The real wheel. Parmesan and cocktails: an intriguing mix
by Jo Lamiri - Saturday March 23, 2019 9:03 am
The words ‘Parmesan’ and ‘cocktails’ don’t often crop up in the same phrase so the intriguing invitation to TT Liquor (you can tell by the name that it’s in Shoreditch) was one that couldn’t be missed.
Parmesan dates from the 13th century. Since then, as Andrea Robuschi from the Consorzio del Formaggio Parmigiano Reggiano explained, the real deal (or should that be the real wheel) is made in a strictly defined area in northern Italy, around Parma. Hence its protected status.
This means that it can only be made to specific methods: for example, cows can only be fed on grass (without silage or animal-origin feed) from the regions of Parma, Reggio Emilia, Modena, Bologna and Mantua.
Skilled production methods are handed down through the generations. The cheese is only ever made in the same way from milk, salt and rennet – no additives, preservatives and naturally lactose-free. It takes a massive 14 litres of milk to make just one kilo, and 550 litres to make the typical wheel.
Andrea explained that a large part of the work of the Consorzio, created in 1934, is in tracking down counterfeit ‘Parmesan’ worldwide. Once you get outside the EU, a great deal of ‘Parmigiano Reggiano’ isn’t actually Parmesan.
Apparently, when shopping in the supermarket we should look for the Parmesan Reggiano stamp on the rind or the certification wheel or wedge stamps on the packaging.
It was fascinating to try the three cheeses. A long table was laid upstairs, with a huge hunk of Parmesan as a centrepiece and a fake plastic wheel of the cheese that’s obviously rolled out for press events worldwide…
We kicked off with a tasting of 18, 24 and 36 month-old Parmesan. Andrea suggested feeling the cheese for elasticity and solidity, then breaking it and smelling it, then tasting.
Interestingly, to me the 18-month had more smell than the more mature cheeses, with lactic notes prevailing, yoghurt, fresh milk, steamed vegetables. Sweet and salty at the same time, it was a revelation of freshness, popular in salads and with cold cuts.
The more intensely coloured 24-month cheese can be eaten in chunks or grated as it still has enough elasticity. The smell was sweeter, more buttery and it almost dissolved on the tongue with delicious graininess.
Small white crystals start to appear in the cheese – amino acid tyrosine, a product of good bacteria – at this stage.
Finally, 36-month-old Parmesan, with rich aroma of nutmeg, pepper and spices and more intense, less crumbly texture. The flavour was incomparable, definitely one for the cheeseboard.

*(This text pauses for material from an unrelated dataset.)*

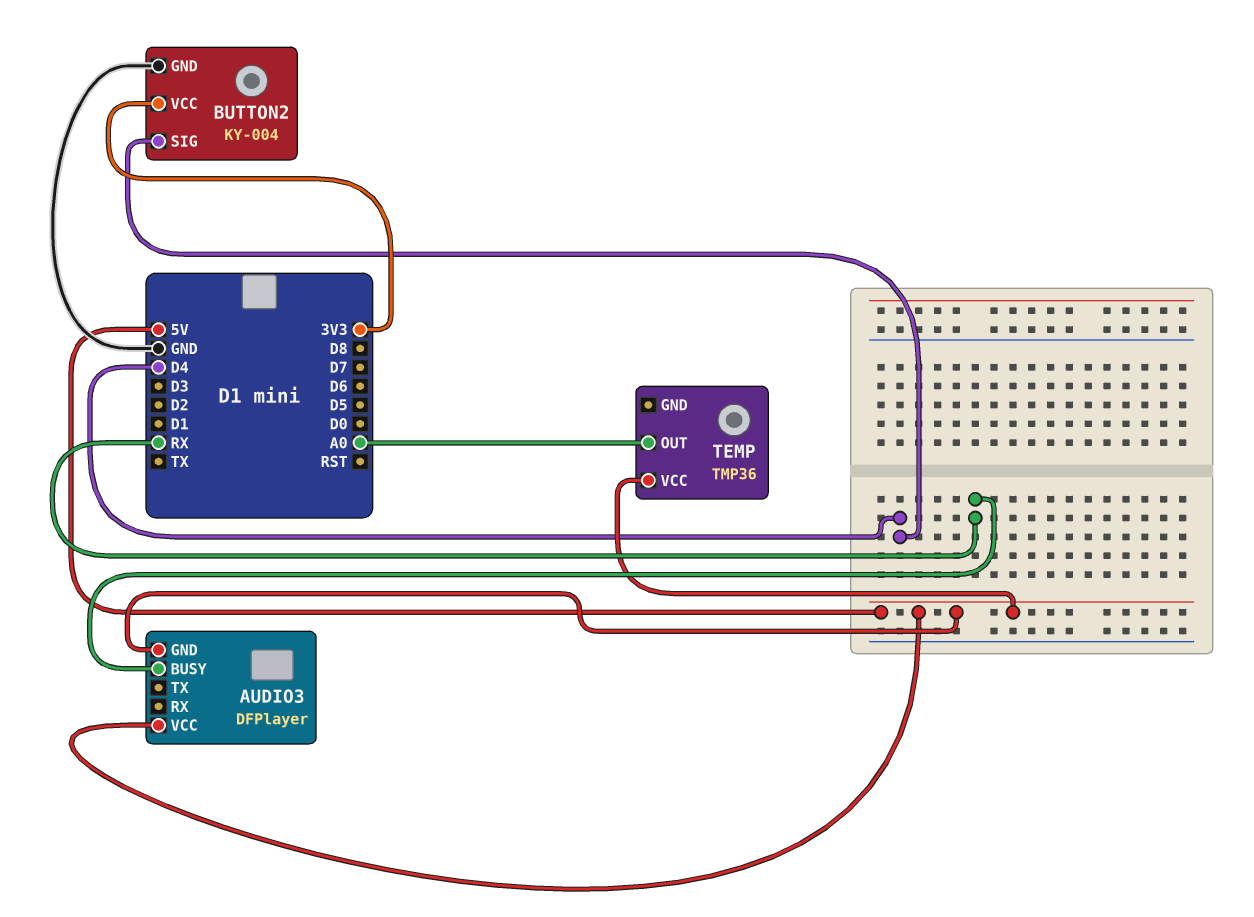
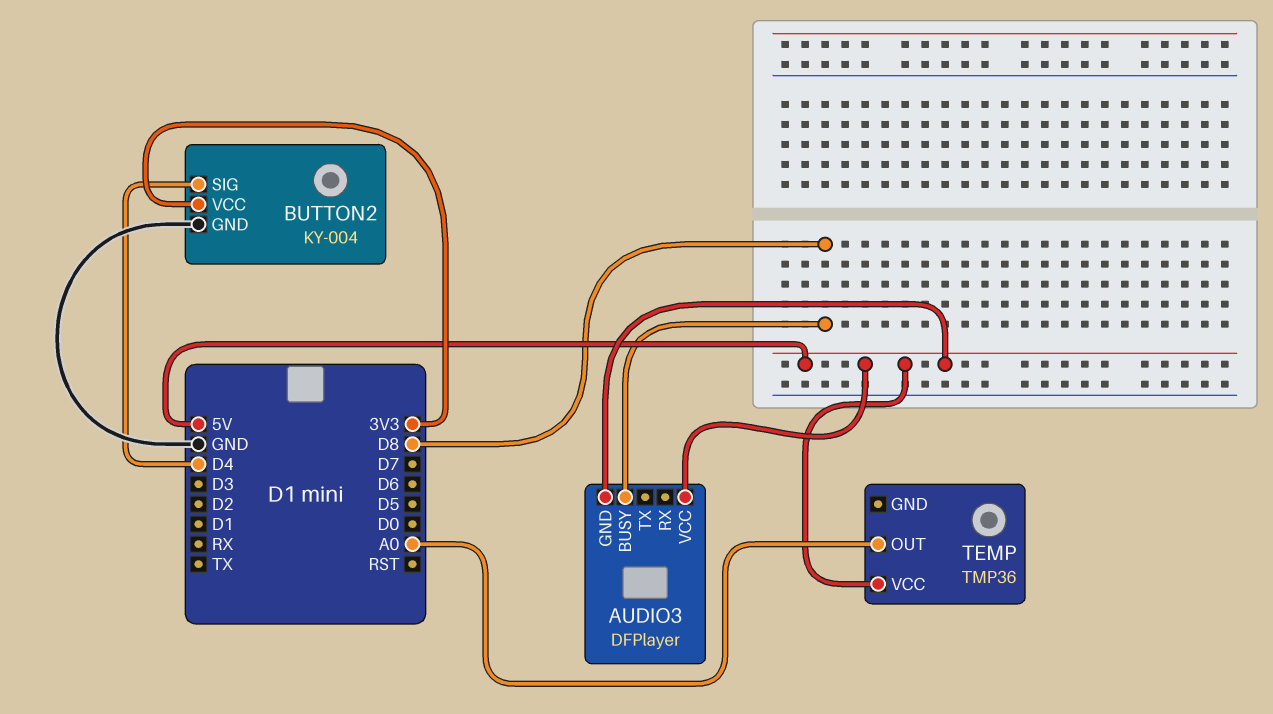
AUDIO3 pin BUSY: RX -> D8

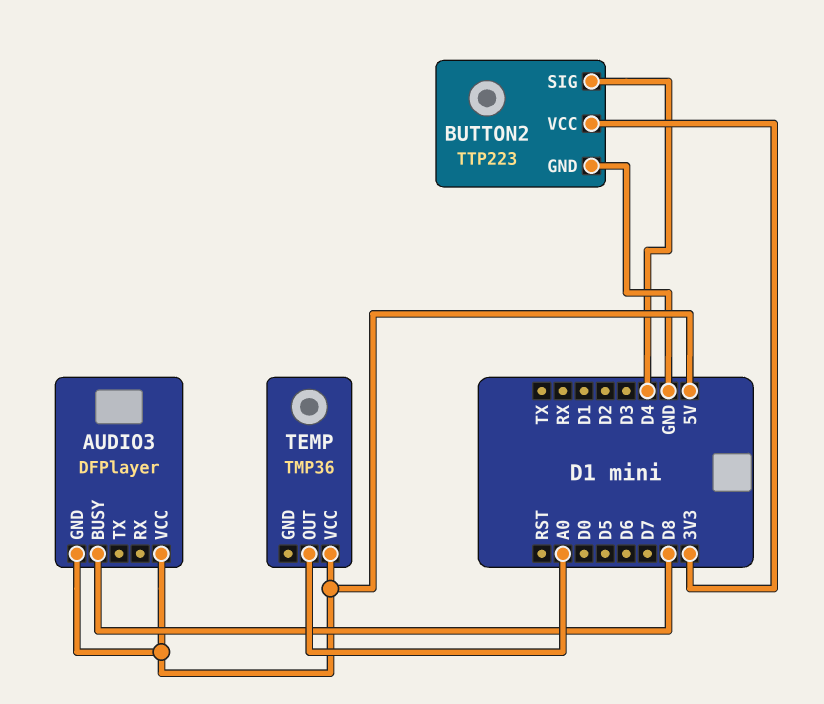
BUTTON2: KY-004 -> TTP223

Dinner featured Parmigiano in a big way – not least in the cocktails. Our starter of parmesan polenta chip poutine with crispy chicken skin and gravy definitely owed more to Campania than to Canada. It was paired with a Martini we’d made ourselves, under mixologist instructions.

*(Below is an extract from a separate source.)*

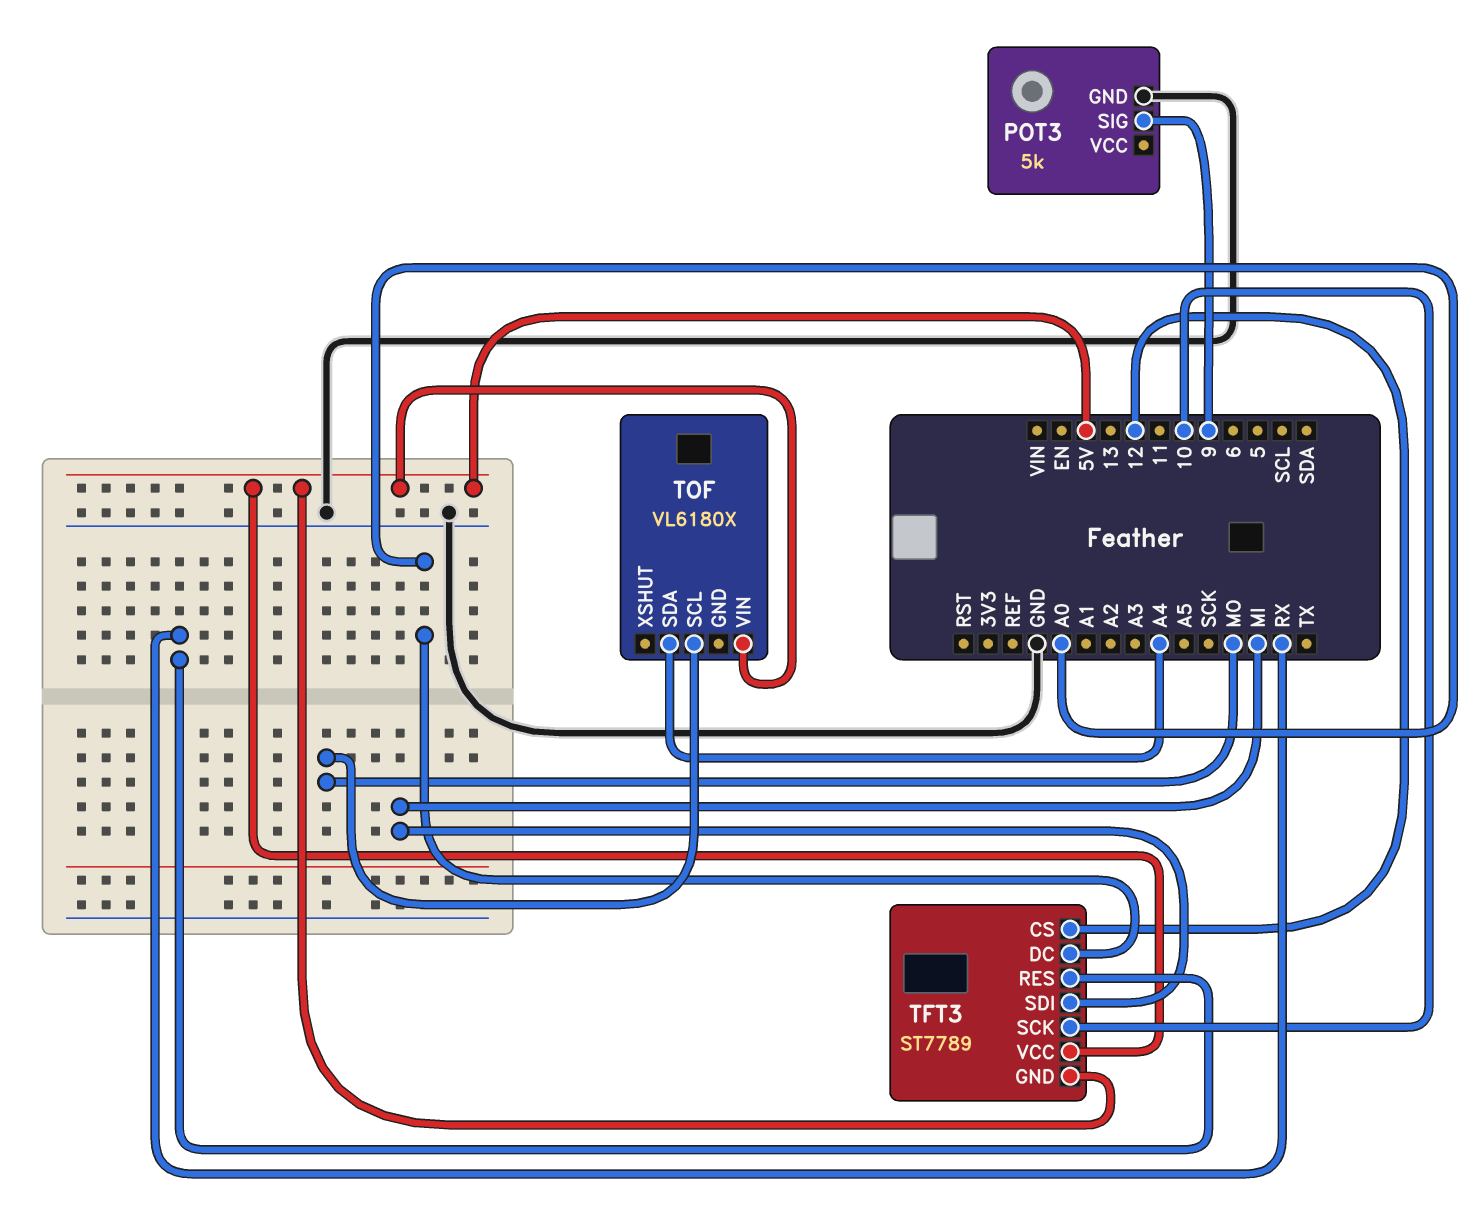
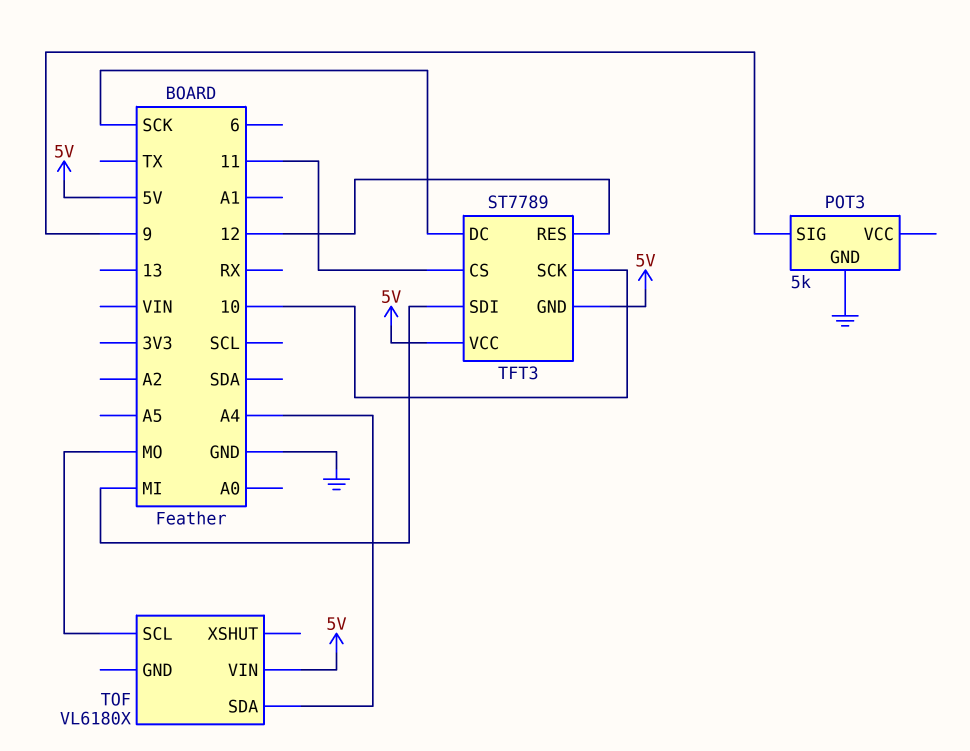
TFT3 pin CS: 12 -> 11
TFT3 pin DC: A0 -> SCK
TFT3 pin RES: RX -> 12

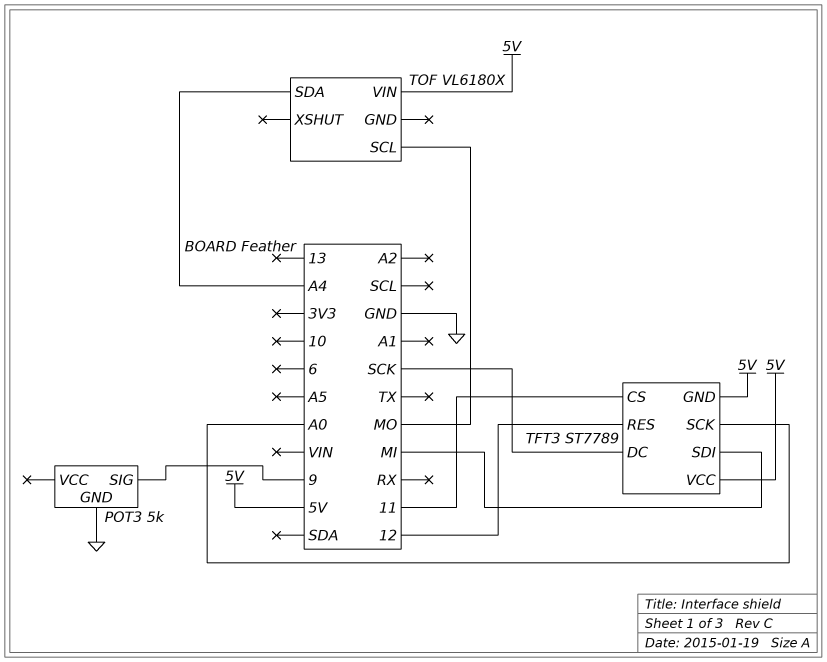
TFT3 pin SCK: 10 -> A0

The next course was Parmesan and cauliflower veloute with parmesan and chilli crisps. This excellent velvety soup rich with the cheese flavour paired with Ancho Margarita. Instead of the usual salt rim on the glass, Parmesan had been mixed in too, giving a deliciously new dimension.
Finally we enjoyed carpaccio of Scottish venison, shaved Parmesan, Parmesan dressing and hazelnuts.
This was a great illustration of how Parmesan can be incorporated into sauces, dressings and salsas, or used au natural for different texture and flavour effects. Red Snapper – a type of Bloody Mary sprinkled with Parmesan garnish accompanied it.
This may not sound as bizarre as its seems, given that a cheese and tomato sandwich is such a popular combination. The creaminess of the cheese offset the sharpness of the tomato beautifully.
While it’s easy to take Parmesan for granted as something to be sprinkled on to your pasta, this event showed that this king of cheeses is much more versatile than that. The wheel deal, in fact.